The most recent generation of Pentecostal scholars marks the advent of a new rationale for the vitality and future of scholarship in the Pentecostal community, one that seeks to overcome the juxtaposing of spirituality and science and to encourage Pentecostals to enter scientific careers explicitly as Pentecostals. Gradually, since the 1980s, Pentecostal scholars have moved into questions of scientific knowledge and methodology, sociology and the human sciences first, then the natural sciences, medicine, and technology. In turn, interdisciplinary perspectives, particularly in the social sciences, humanities, and theology, have engaged Pentecostals in the broader scholarly conversations. It is only now, however, at the beginning of the twenty-first century, that this final phase of Pentecostal scholarship has become more fully visible and consequently has become subject to internal and external critique. For some, the coming of age of Pentecostal scholarship necessitates that Pentecostals ultimately engage in all scientific disciplines. Pentecostal scholars simply cannot afford to ignore the sciences or to leave scientific work to others. Pentecostal parents cannot leave scientific education of their children to non-Pentecostals as if such matters either do not concern the Pentecostal faith or can be ignored–or, worse, should be ignored, because they seem unrelated to the more pressing concerns of faith. For others, the increasing exposure of the scientific world to the phenomenon of Pentecostalism has only just initiated that journey. Pentecostals, in a manner of speaking, have not even taken the first step to engage the sciences, and whatever the future holds for Pentecostals, the engagement with the sciences will need much more serious participation. What is needed are not only Pentecostal scholars who are willing to dialogue with the sciences but Pentecostal scientists who engage the sciences without leaving their faith at the threshold to the laboratory.

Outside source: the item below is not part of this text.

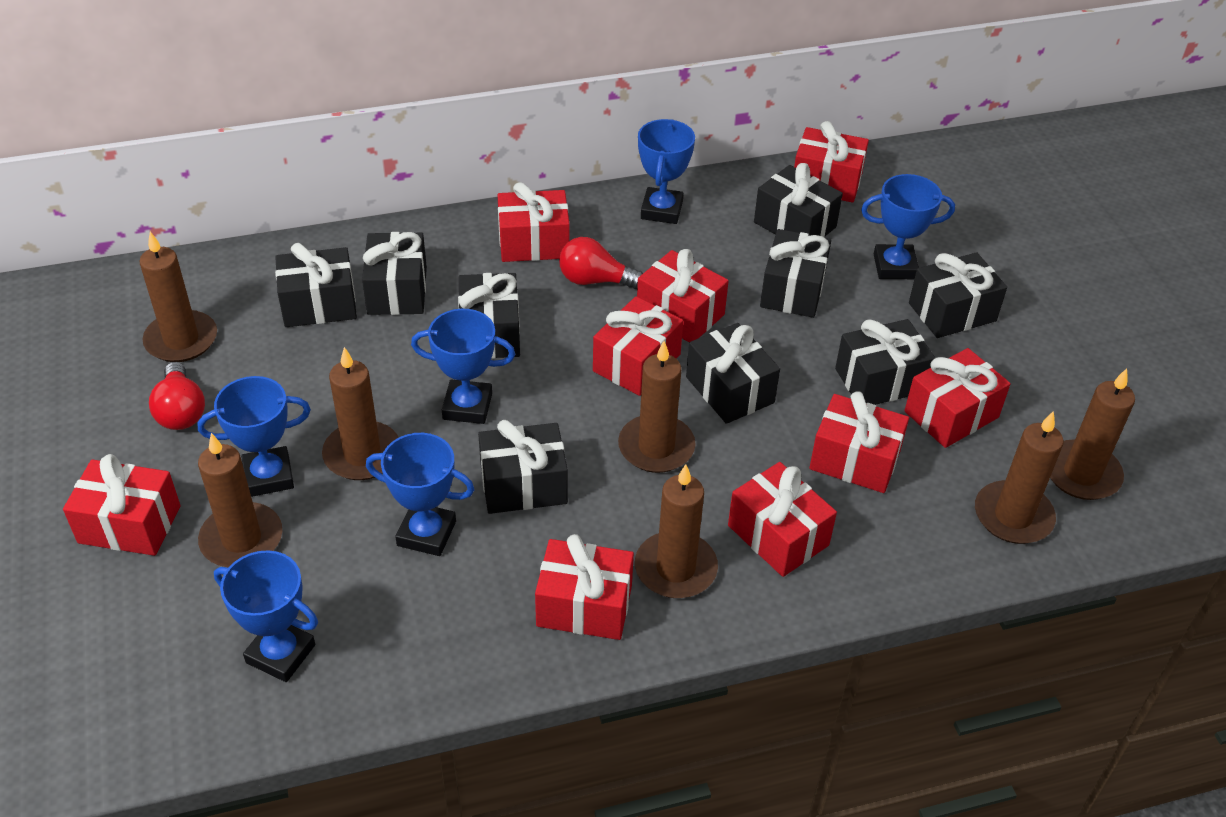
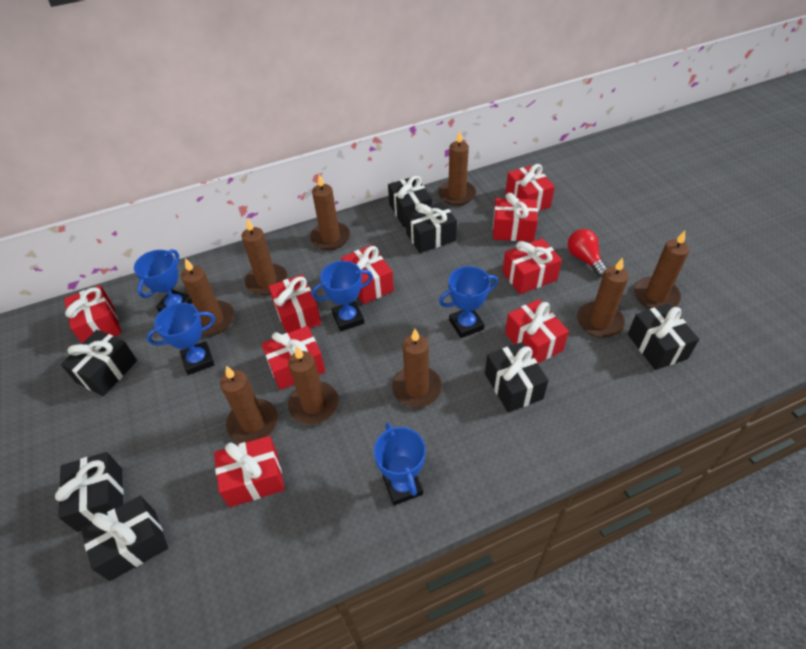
black gift: 9 -> 7
blue trophy: 6 -> 5
brown candle: 7 -> 9
red light bulb: 2 -> 1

I know you are aware of my limited venture into the natural sciences, particularly Newtonian physics and the impact of the theory of relativity on contemporary pneumatology (see my contributions to the excellent text book, Science and the Spirit: A Pentecostal Engagement with the Sciences, edited by James K. A. Smith and Amos Yong). I am part of but a small group of scholars who represent this newest phase of Pentecostal forays into the scientific world. A few research initiatives exist that connect theologians, biblical scholars, historians, and scientists in a shared attempt to sustain the dialogue between contemporary science and Pentecostal-charismatic Christianity. But work is difficult. The time, I believe, has not yet arrived for Pentecostals to engage the natural sciences more fully. There are a number of significant obstacles:
1) Many (if not most) Pentecostals are at least ambivalent, if not hostile, toward the natural sciences. Dominant scientific theories, such as evolution, are rejected without seriously engaging the matters from the perspective of Pentecostal beliefs and practices.
2) Few Pentecostals understand scientific theories, have no scientific training, and possess only superficial knowledge of what specific theories actually propose.
3) Significant stereotypes exist among both Pentecostals and scientists that exclude the other from the possibility of mutual dialogue. Many of these stereotypes are fed by ambivalence, uninformed hostility, lack of education in the sciences, unbridled biblicism, and hearsay.
4) Pentecostals do not possess the necessary institutions and empirical machinery to sustain engagement with the natural sciences. Despite the advances in Pentecostal education, many Pentecostal schools still do not have a natural science department.
5) The number of Pentecostal scientists (at least in the natural sciences) is virtually unknown. It is likely that those who follow a scientific profession choose not to make public their Pentecostal faith (or that they have found their profession and religious confession to be irreconcilable).
6) Funding for Pentecostal scholars remains a low priority, and participation in the natural sciences is expensive. Although funds are available, few Pentecostals take advantage in the competitive world of scientific empirical research.
Do you share my assessment? Am I realistic or too pessimistic? At least in my experience, the climate for those wishing to engage the natural sciences as Pentecostals is often discouraging. Especially Pentecostal scholars who answer to denominational schools have found it difficult to enter into some conversations. Others have been told to abstain from particular conversation partners altogether. This is a new frontier for Pentecostals. Here they have to face most significantly questions about their own identity: Do Pentecostals have anything to say to the natural sciences? What does it mean for a Pentecostal to engage the sciences? What can Pentecostal learn from the sciences? Why should Pentecostals enter into conversation with scientists?